TAIPEI (Taiwan News) — Australian authorities are warning Chinese living Down Under to beware of "virtual kidnapping" after eight students were tricked out of over US$2 million by scammers posing as Chinese government officials.
New South Wales (NSW) police on Monday (July 27) issued a warning that Chinese international students are being targeted by an elaborate form of extortion fraud called "virtual kidnapping."
According to the police investigators in the southeastern state, which is home to Sydney, the victims are typically contacted by phone by a Mandarin speaker claiming to be a Chinese consulate, embassy, or police official, and communication typically continues via apps such as WeChat. Victims are informed that they have been involved in a crime in China or fallen prey to identity theft and that they are at risk for arrest or deportation.
The scammers then coerce the unwitting students into "abducting" themselves by having them abruptly break off contact with their friends and family, take photos or videos in which they appear bound and blindfolded in a hotel room, and send these to their friends and family, who then desperately wire large sums of money to offshore bank accounts. Demands for payment frequently continue until the targets finally turn to local authorities.
The eight "virtual kidnappings" reported so far this year have resulted in losses of AU$3.2 million (US$2.3 million), typically to the tune of AU$20,000 to AU$500,000 per demand. However, police in one Sydney suburb were contacted by a man in China who had paid a fraudster posing as a Chinese police official a staggering ransom of AU$2 million upon receiving video showing his 22-year-old daughter tied up at an unknown locale; she was found at a nearby hotel within an hour.
Chinese students faking their abduction to pay off scammers purporting to be Chinese authorities. (New South Wales Police photo)
The NSW Police Force State Crime Director, Detective Chief Superintendent Darren Bennett, said that "As hard as it is to believe, with the number of calls that are going out, they're still finding those odd people who'll fall for it," ABC News reported. He stressed that those targeted by the scheme should not respond by sending any money.
Bunnett said the "virtual kidnappings" are successful because they exploit people's trust in their government and that "vulnerable members of the Chinese-Australian" community" are favorite targets. He cited the Chinese Consulate-General in Sydney as stating that no person or entity in the Chinese government would contact a student on their phone and instruct them to transfer money.
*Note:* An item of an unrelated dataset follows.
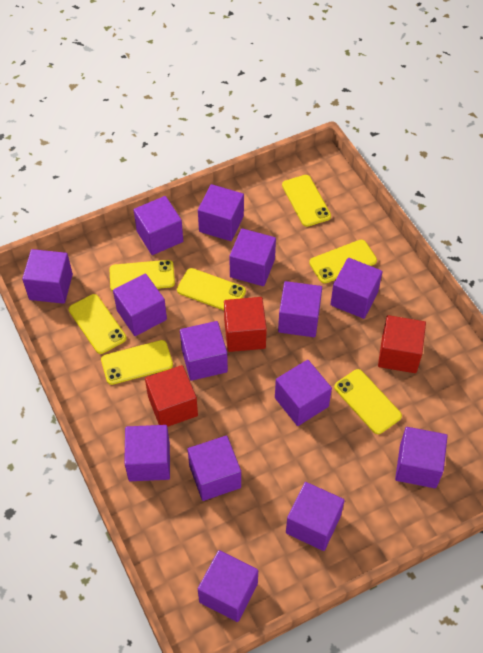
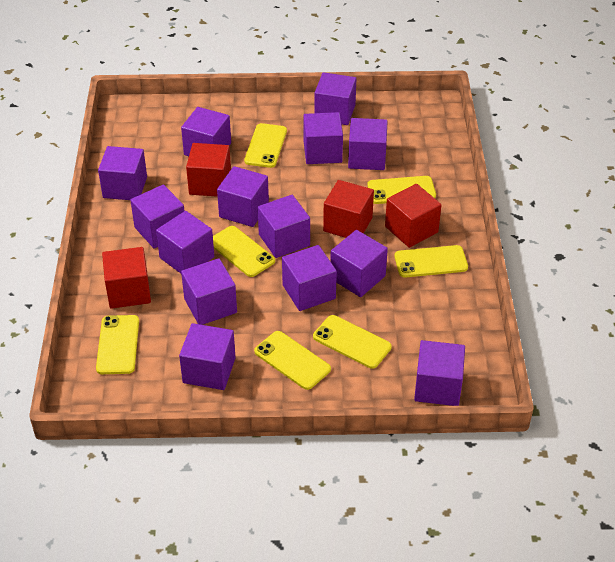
red cube: 3 -> 4

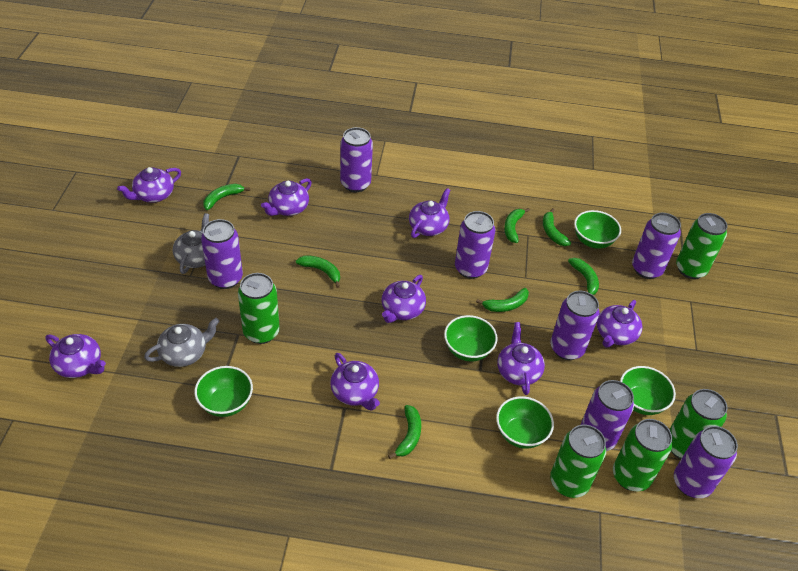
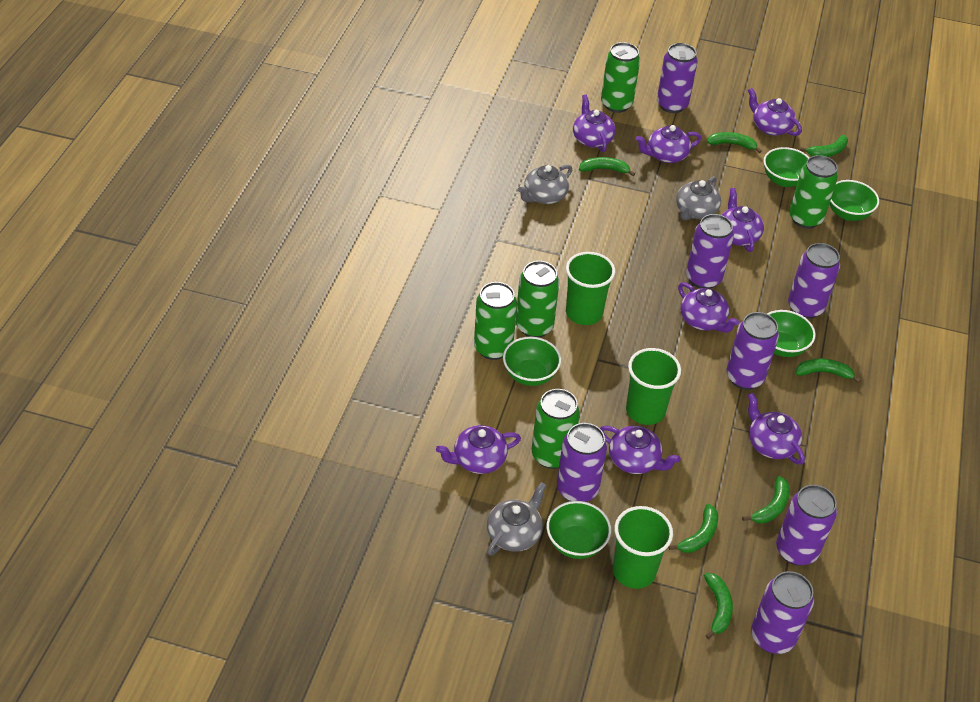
green cup: 0 -> 3
grey teapot: 2 -> 3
An official of the Taipei Economic and Cultural Office in Sydney told Taiwan News that the office has been advised of several Taiwanese students and holiday workers receiving "suspicious phone calls." However, he said the office is not aware of any instances in which Taiwanese nationals in Australia "actually fell victim to the scam."
The pro vice-chancellor international of Sydney's Macquarie University, Nicole Brigg, said, "Students can do two important things to protect themselves against these types of crimes — firstly, be aware they exist and secondly, ask for help early if they think it might be happening to them or someone they know," the NSW Police Force reported. She added that the school regularly alerts students to scams and that its staff stands ready to assist students who receive a suspicious call.
According to the Australian Competition & Consumer Commission's "Targeting scams 2019," "Chinese authority scams" centered on purported threats to the lives or freedom of Mandarin-speakers in Australia began to appear in 2018. Last year, they resulted in AU$1.1 million in losses.